I came across an interesting article this week, titled ‘5 reasons we can’t handle marriage anymore’. It intrigued me, I am an avid believer in true love and marriage for life. But I am also a realist and I know that we all make decisions that with the power of hindsight we would never have made. I also know that people change. So I opened and read the article with interest. I expected it to rile my blood, for me to despise the writer but in fact it didn’t make me angry it just made me think.
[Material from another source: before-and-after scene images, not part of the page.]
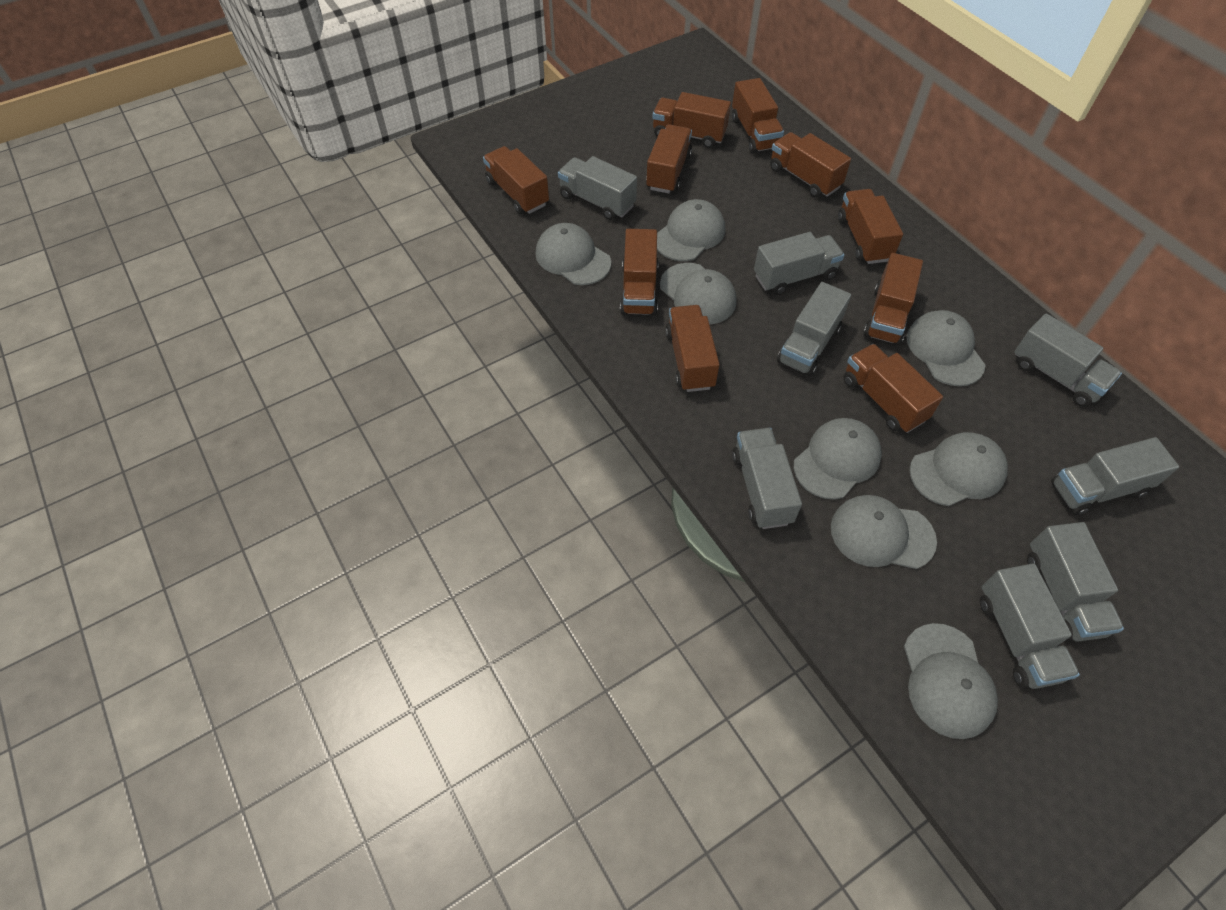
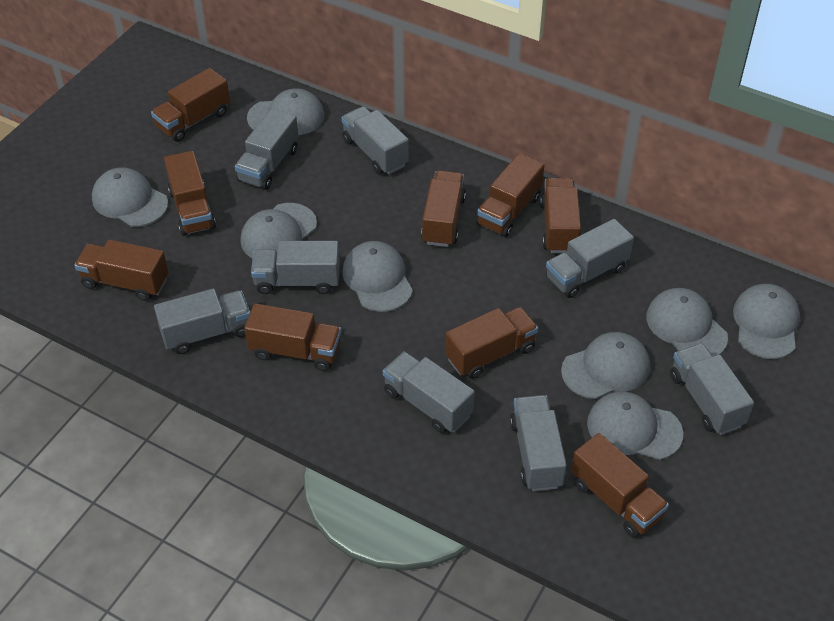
brown truck: 10 -> 9

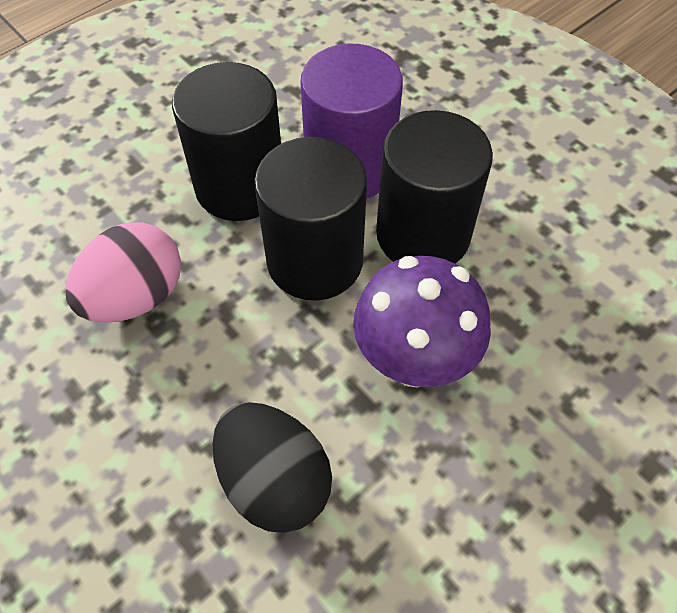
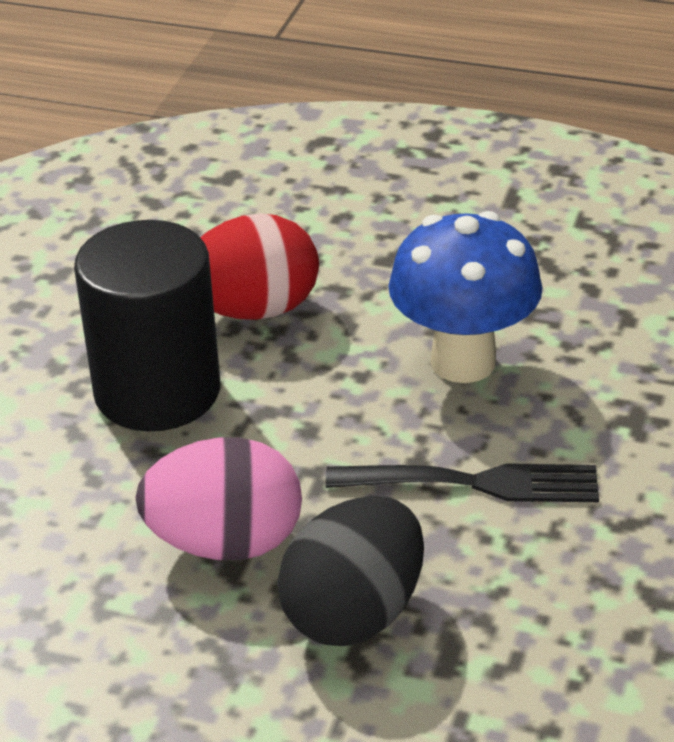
black cylinder: 3 -> 1
black fork: 0 -> 1
blue mushroom: 0 -> 1
purple cylinder: 1 -> 0
purple mushroom: 1 -> 0
red egg: 0 -> 1

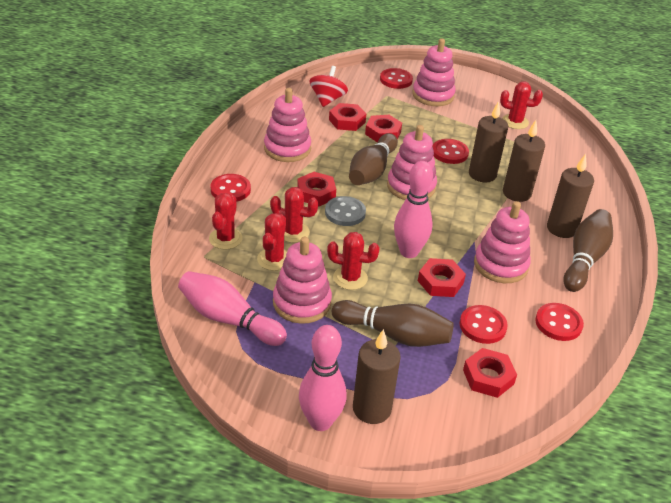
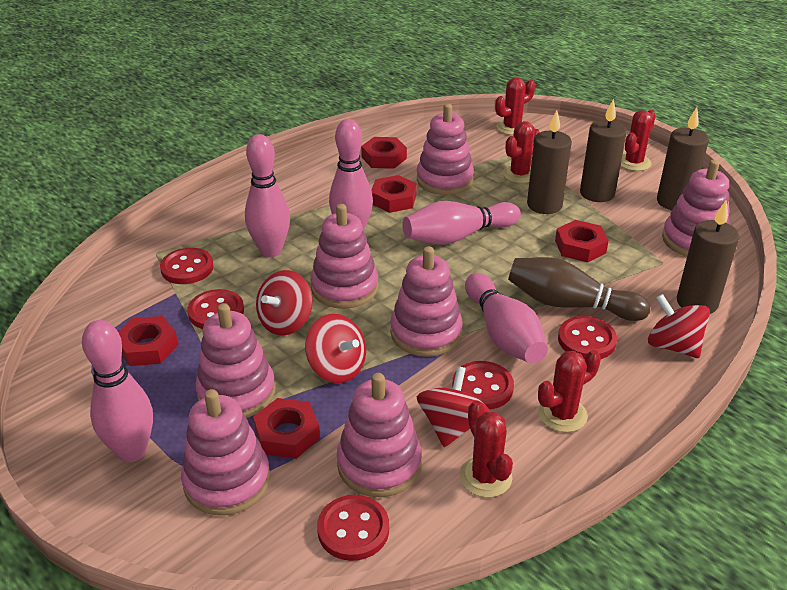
brown bowling pin: 3 -> 1
grey button: 1 -> 0
pink bowling pin: 3 -> 5
pink stacking toy: 5 -> 7
red spinning top: 1 -> 4

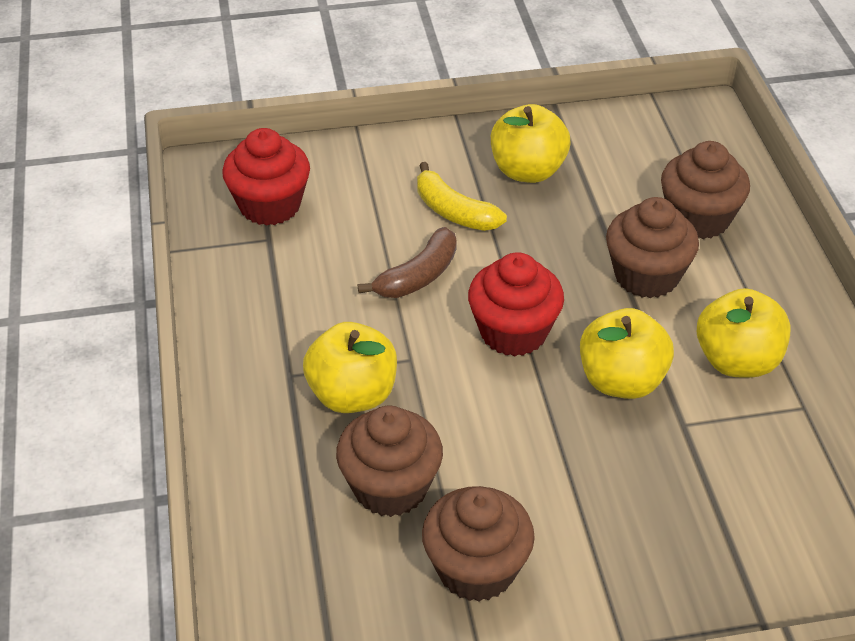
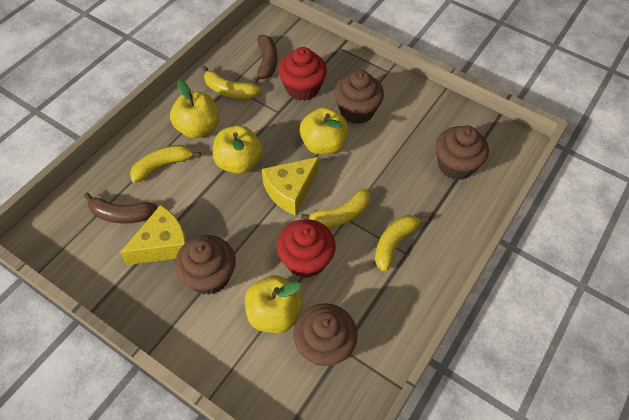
brown banana: 1 -> 2
yellow banana: 1 -> 4
yellow cheese: 0 -> 2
My interpretation of his thoughts is that we live in a world and an age where technology is prevalent and where very few of us do not dabble in it, and that our relationship with technology, and inadvertently thousands of others, is perhaps a contributing factor to why our relationship with that one special person sometimes fails. My conclusion would be that we need to put our technology down and focus on interpersonal, human to human interaction. We need to talk, to laugh, to touch, to argue, to have a relationship but we have to have it in person. That is the deciding factor.
Marriage is a fairytale that many of us grow up dreaming off and for two of my best friends it is happening to them, as they have just got engaged (not to each other I hasten to add but to their other halves!). I have two weddings in the pipeline and to say I’m excited is an understatement. I can only imagine how they are both feeling. I envisage that there is huge excitement, anticipation, loads of nerves, quite a lot of stress but hopefully the overriding feeling that this is the best decision they have ever made and that they will be a better, stronger and more incredible person for getting married.
The one thing I would want to say them (not that I am an expert but as a friend with no experience and little clue) would be that times have changed, the world we live in is different to that of our parents and grandparents and we need to account for this, we need to approach marriage with this in mind, acknowledging the negatives of technology and overcoming them. Marriage is not easier or harder than it was before. Marriage is a journey. It will have bends and curves, hills to go up and to come down, it will have beautiful views and times when there will be nothing but fog, but it is a journey when undertaken that can be incredibly rewarding.
As the author of the article says, marriage is sacred and that it should be taken seriously. I cannot imagine anyone enters into marriage expecting it to end or seeing it as a joke. Sometimes somethings just don’t work out. To admit failure takes incredible strength. To walk away from something you did your best in takes courage. No one can do better than their best. I think what I am trying to say is that we must not judge people for their failings or gloat of ones successes, but we must give our best in anything we enter into and expect others to have given the same.